For the unaware, feats are taken in place of an ability score increase once a character reaches specific levels in their class. Feats offer variety and diversity that can entirely shift how a class is played. With that said, while the rogue has sub classes, the cleric is much more diverse, in that there are different gods with a wide variety of domain options available. The result is that the cleric can be played in some of the most creative ways in the entire game, relative to some other classes.
We will begin with the cleric that most party members expect to see, which is one focused solely on healing. This may be exactly what you wish to do when playing the class, as healing can be a tremendous boon to the party. At the same time, watch for players who dive in headfirst to ridiculous and deadly encounters with the assumption that you will be there to pick up the pieces. As a cleric, you are an intermediary between the mortal world and the distant planes of the gods, not a walking first-aid station to come running to the headstrong fighter who does not understand tactics from their backside.
Healing is important, but so too is preserving spells between rests. As a physician, this feat allows you to mend wounds quickly. Using a healer’s kit to stabilize a dying creature restores one hit point, and as an action you can apply another of the healer’s kit uses to restore 1d6 + 4 hit points, plus additional hit points equal to the creature’s maximum number of hit dice. This is particularly useful when there is simply too much demand for healing that will quickly drain those prepared spells.
If MMORPGs like World of Warcraft have taught us anything, it is that prebuffing helps tremendously in a raid. With Inspiring Leader, a cleric spends 10 minutes shoring up the resolve of the party for the upcoming fight. Up to six friendly creatures, including yourself, within 30 feet who can see or hear (and understand you) receive temporary hit points equal to your level + your charisma modifier.
What’s better than healing wounds? Giving your teammates imaginary hit points that you do not have to heal!
Alright, above we stated that we should not coming running to the whims of every charging fighter, and while this is absolutely true, some classes are simply more adept at moving and may soon be just out of our reach. At level 5 Barbarians have Unarmored movement, granting them +10 feet, and Monks at level 15 gain the same but with +25 feet.
The Mobile feat will allow for you to keep up and get within the necessary range to target an ally, and if you are set on being the party healer, you do need to be able to reach everyone.
These three feats will surely assist in making your cleric the best healer they can be. Now, onto the battle-hungry cleric!
The Cleric That Craves Combat
These clerics may have little interest in healing at all.
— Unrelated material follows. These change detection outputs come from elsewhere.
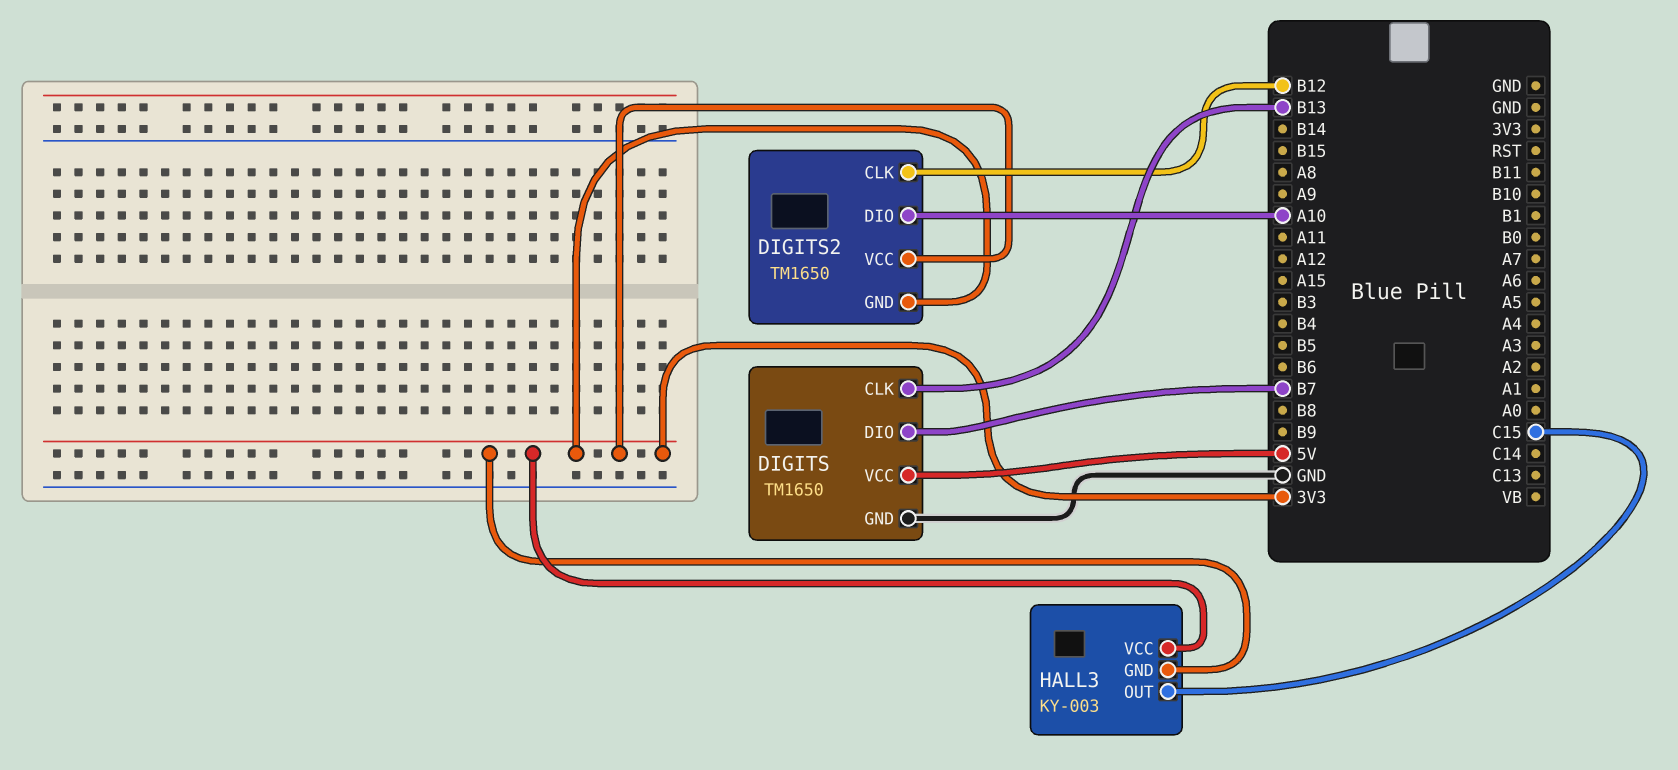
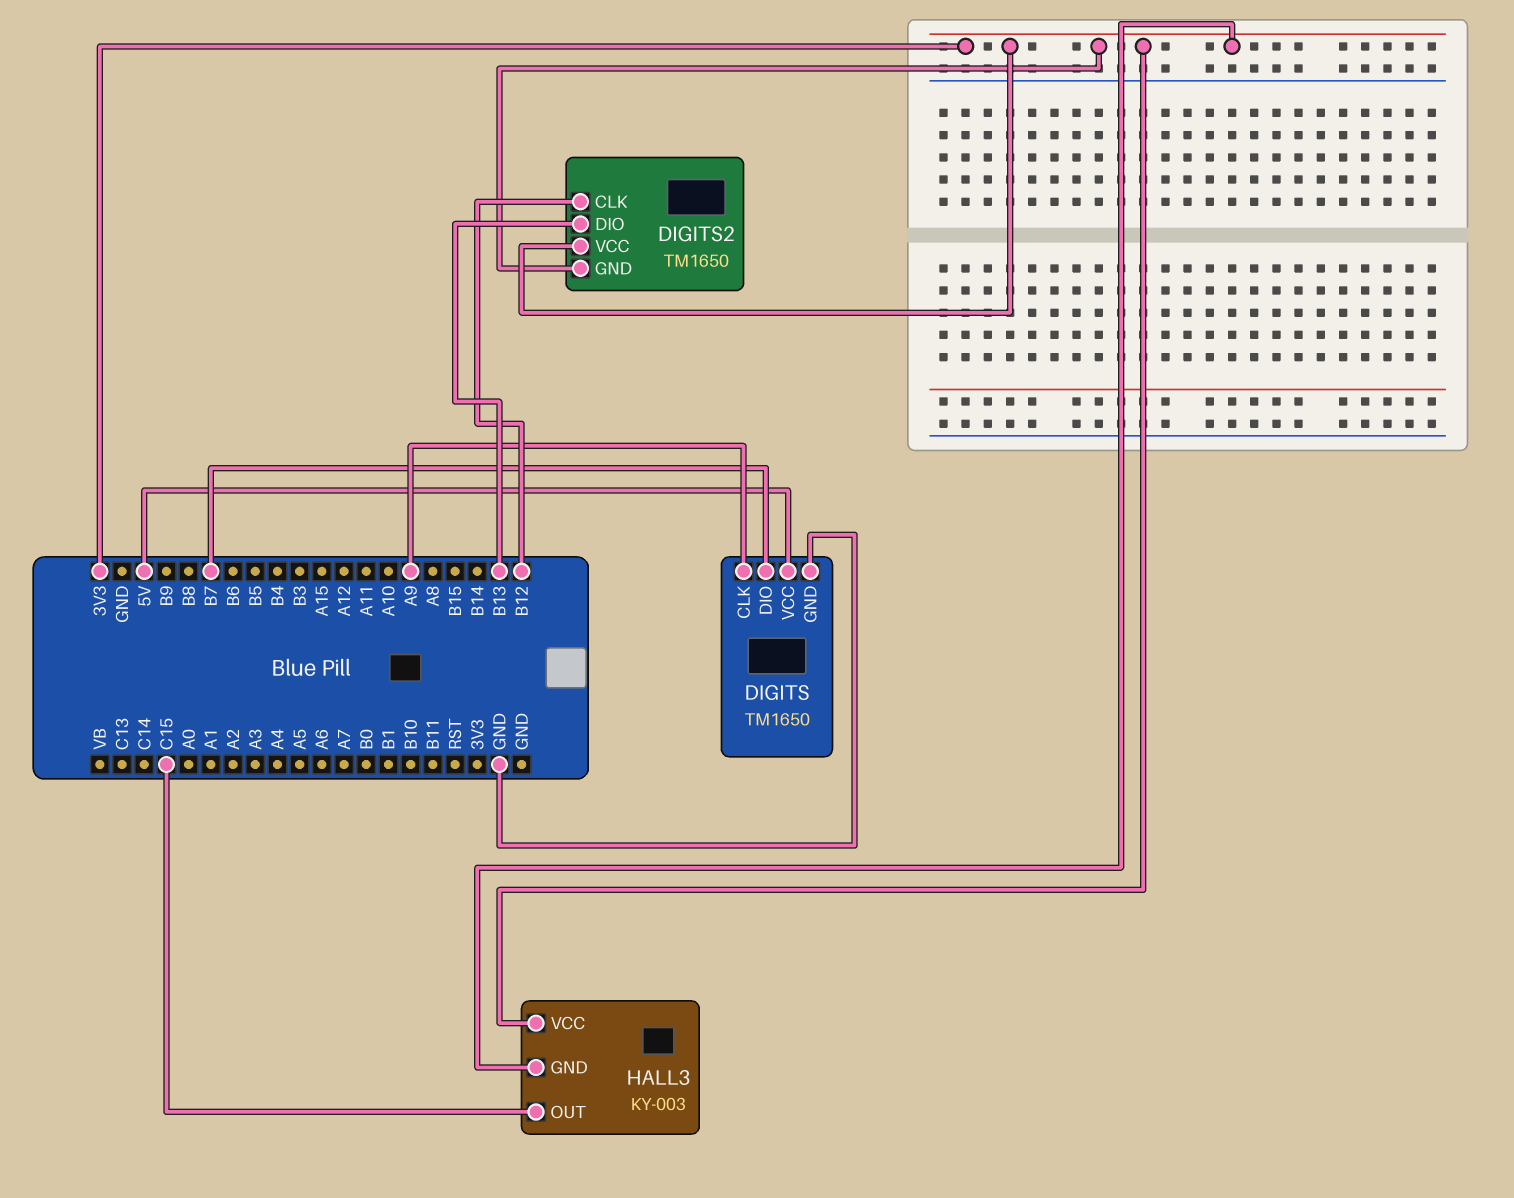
DIGITS pin CLK: B13 -> A9
DIGITS2 pin DIO: A10 -> B13

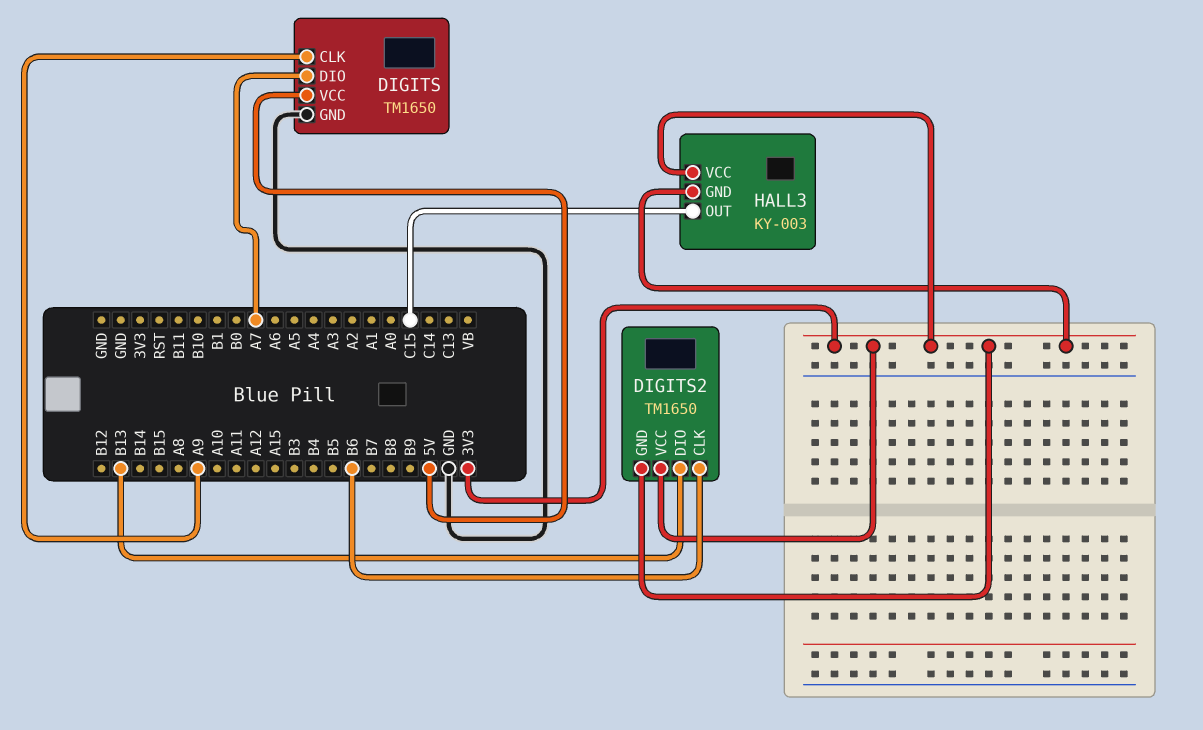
DIGITS pin DIO: B7 -> A7
DIGITS2 pin CLK: B12 -> B6

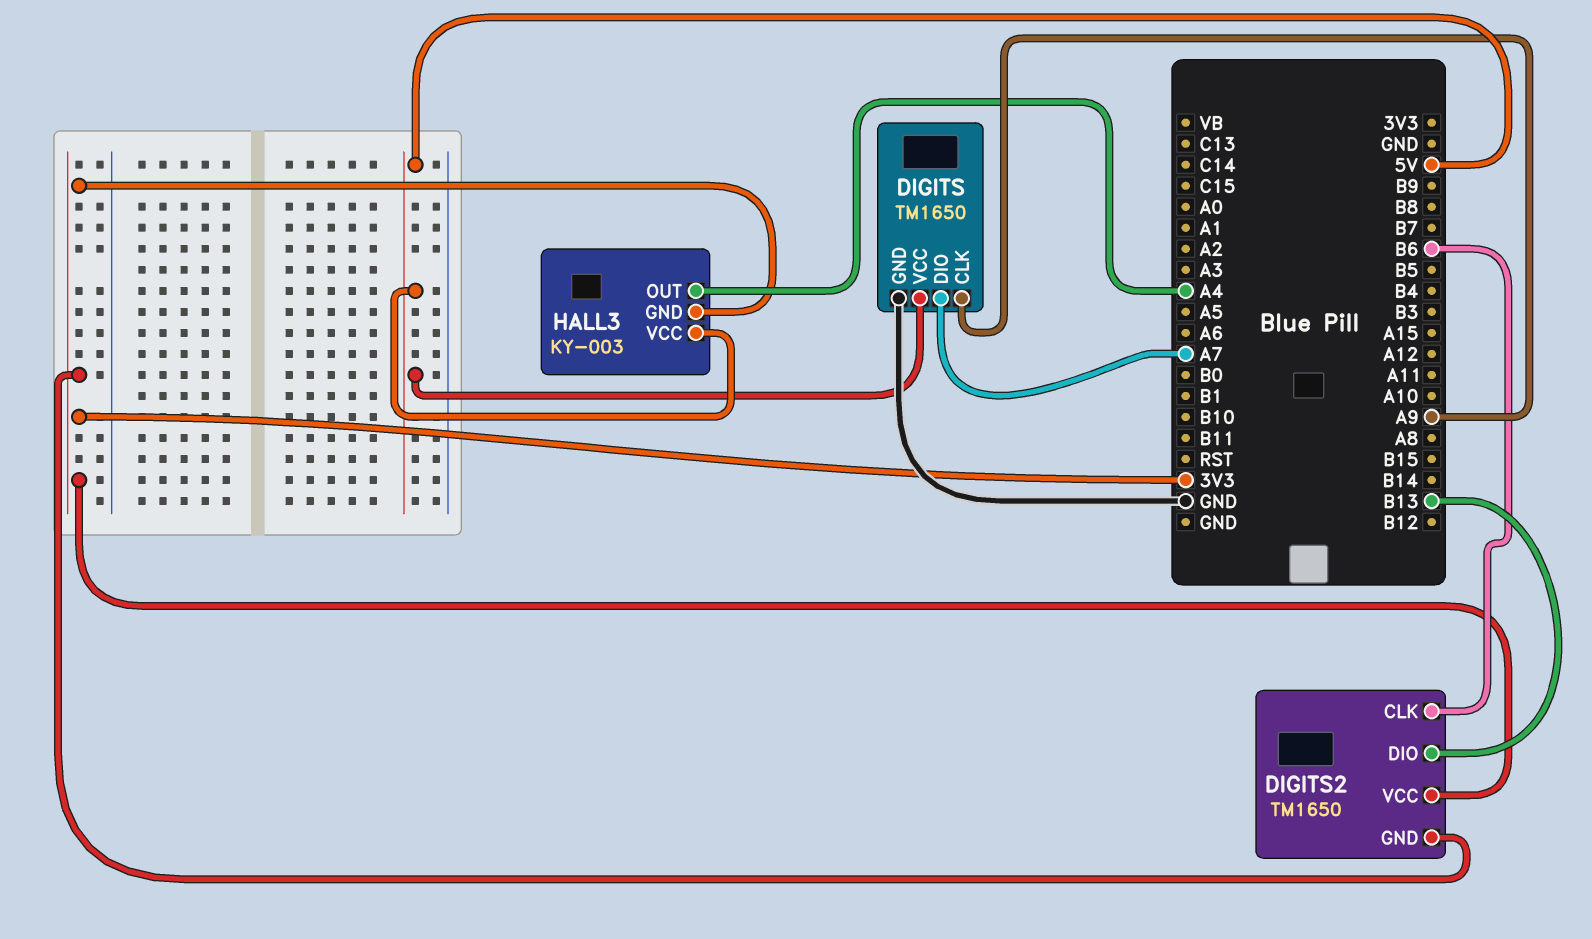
HALL3 pin OUT: C15 -> A4
HALL3 pin VCC: 3V3 -> 5V

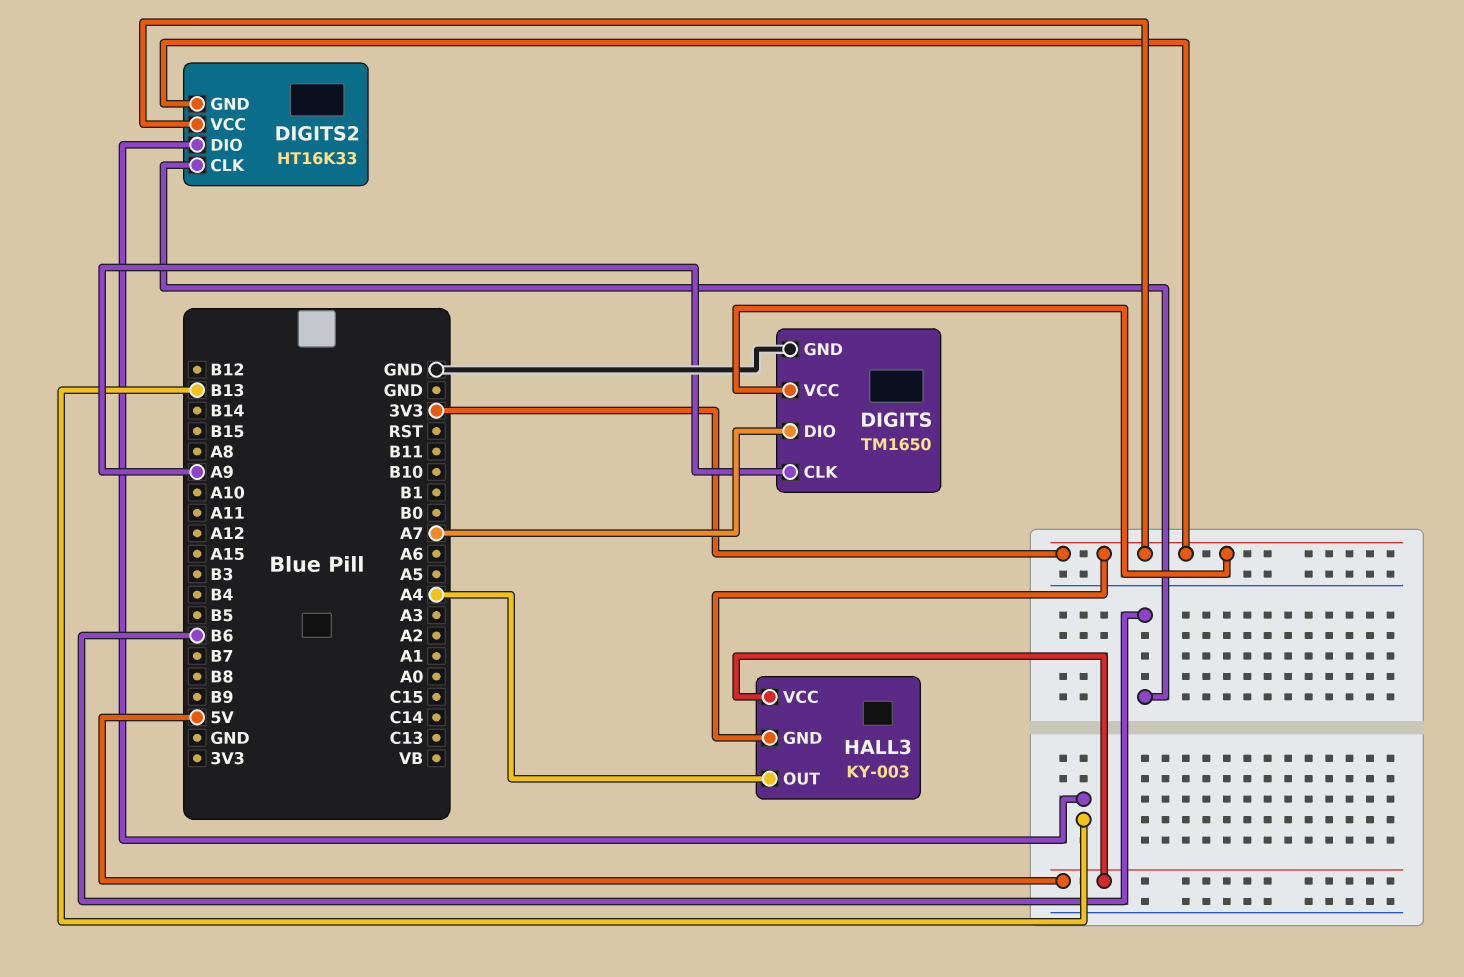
DIGITS pin VCC: 5V -> 3V3
DIGITS2: TM1650 -> HT16K33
They are far more interested in charging into the front line to start causing damage, and if an ally happens to be around who needs healing, and there is no monster to attack, some incidental may occur.
Unlike the feats listed above for a healing-centric cleric, we must now focus on feats that will both keep us alive and make us effective.
Heavy Armor Master
All clerics have access to medium armor, shields, and weapons, but clerics of the War domain have proficiency with heavy armor and military weapons. Heavy Armor Master is an absolute necessity if one plans to be a front line cleric. The feat will increase your Strength by 1, to a maximum of 20, and when wearing heavy armor, bludgeoning, slashing and piercing damage you take from non-magical weapons is reduced by 3.
This should assist tremendously in avoiding all but the most serious of attacks made against you, especially when facing hordes of smaller, weaker creatures.
This again looks to provide you with additional protection on the front line, specifically in that as long as you are not incapacitated, you can add the AC bonus of your shield to any dexterity saving throw against a spell of other harmful effect that targets only you. Since your dexterity score is likely going to be low, this becomes a necessity to stay alive at the later levels. The ability to shove an opponent away is also useful in certain situations.
Wizards are not the only class that can benefit from this feat, which grants advantage for constitution saving throws when making a concentration check caused by damage, and more importantly, if your hands are full of weapons and shields, movement is not required to cast a spell. Given that the style of a battle cleric is often to be on the front line with their shield and melee weapon, this is an absolute must.
This brings us to the best spells on the front line. Without a doubt, Inflict Wounds is a great choice here. Despite how great your desire to be a front line warrior, the damage from a one-handed weapon will be lower than that of a barbarian or a fighter, but with Inflict Wounds you can do a good amount of sudden burst to a single target.
This will have the dual benefit of upping your constitution, which is useful on the front lines for incoming damage, but also assists with concentration saving throws if and when you may be channeling a spell.
The obvious pattern here is that most of these feats are geared towards protecting your cleric as opposed to doing damage.
Finally, there are numerous other types of clerics that one can play, we have simply covered two that may be considered opposites in terms of game and story objective. With that said, one could consider a cleric that leans hard into their deity, or who seeks to explore the world with the goal of acquiring knowledge.
In that case, consider a combination of Keen Mind, Linguist, and Observant. This would make you a cleric who can speak with all kinds of people, create and better deal with ciphers, and take note of one’s surroundings.
Mixing and matching feats for a cleric can allow for some interesting playstyle, so be sure to mix it up and search for a combination that best suits your personal playstyle!